Young bankers on £70,000 salaried have been urged to stop moaning about being overworked by the former head of the London Stock Exchange.
Xavier Rolet, previously a leading banker in the City of London and former CEO of the London Stock Exchange, said "entitled" graduates complaining about their hours should think of those poorer than themselves and were welcome to "do something else" if they weren't happy with their jobs.
Earlier this year junior analysts at Goldman Sachs revealed what they described as "inhumane" working conditions, with an informal survey shared online revealing that many said they worked an average of 95 hours a week and had little time to sleep, eat or shower.
Rolet's comments, made to the Mail on Sunday, come as Goldman Sachs Group was reportedly set to raise salaries for junior members of staff in its investment bank division, according to Business Insider, in a move that follows similar pay increases for junior analysts at Citi Group, Morgan Stanley, UBS Group AG and Deutsche Bank AG.
Earlier this year, Goldman Sachs CEO David Solomon said he would improve working conditions for junior bankers at the firm.

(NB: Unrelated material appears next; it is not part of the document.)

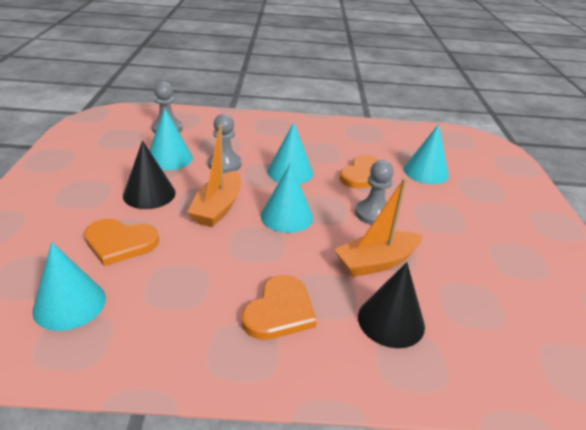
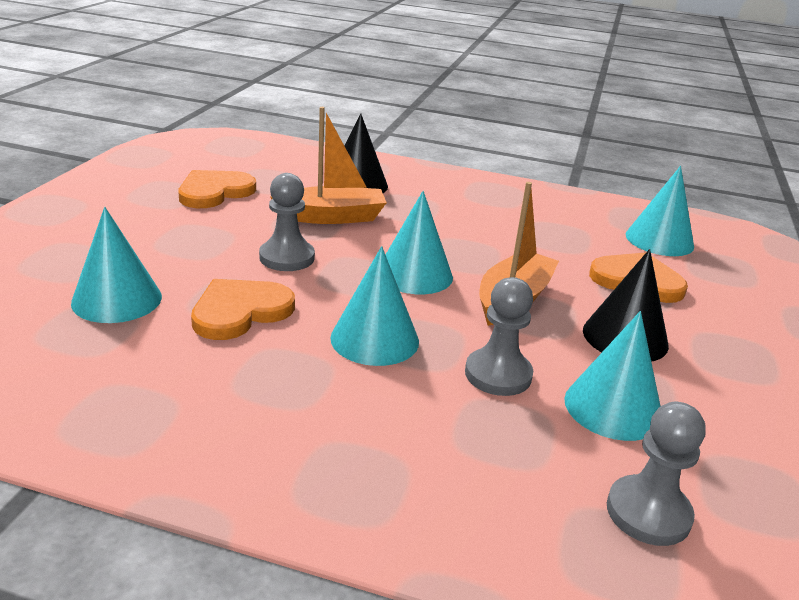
camera: 165 degrees left, 5 degrees down
(279, 311) = (457, 205): orange heart -> orange heart (214, 192)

He said the bank was trying to hire more associates to relieve pressure on those struggling with the workload and would be enforcing a ban on employees from working between 9pm on Friday evenings and 9am on Sunday mornings, apart from in specific circumstances.
But Rolet dismissed the young workers' complaints, saying banks should "try hiring poor, hungry kids who managed to put themselves through college" instead of "entitled" graduates.
The 61-year-old said junior bankers "are paid very well compared to other industries or sectors", adding: "Ask a young entrepreneur drawing no salary how they would like to make $100,000-plus [£72,000] straight out of college? Or a single working mum of three working herself to death to put her kids through school?"
He added: "If you don’t love what you’re doing or think the hours don’t suit your lifestyle, by any means do something else."
In similar comments in Financial News, Rolet shared his own experiences and said gruelling hours were worth it for someone of his background, describing his upbringing in a "sink estate" in Paris.
The Frenchman shared the article on his LinkedIn profile with the comment: "Probably won’t be making too many new friends with this one …"
He went on to reshare it with another comparison to the workload endured by a single working mother, writing: "Let me ask any of those who commented negatively on my post: how many single working mothers trying to put several kids through school do you think work less than 130 hours a week?"
Rolet started his career at Goldman Sachs in New York before going on to work at major banks including Credit Suisse and Lehman Brothers.
He was CEO of the London Stock Exchange from 2009 to 2017, during which time the company's value went from £800m to nearly £14bn, but some reports suggested staff disliked his management style.
He left in 2017 following a bitter boardroom dispute over who should run the company and is now chairman of investment bank Shore Capital Markets.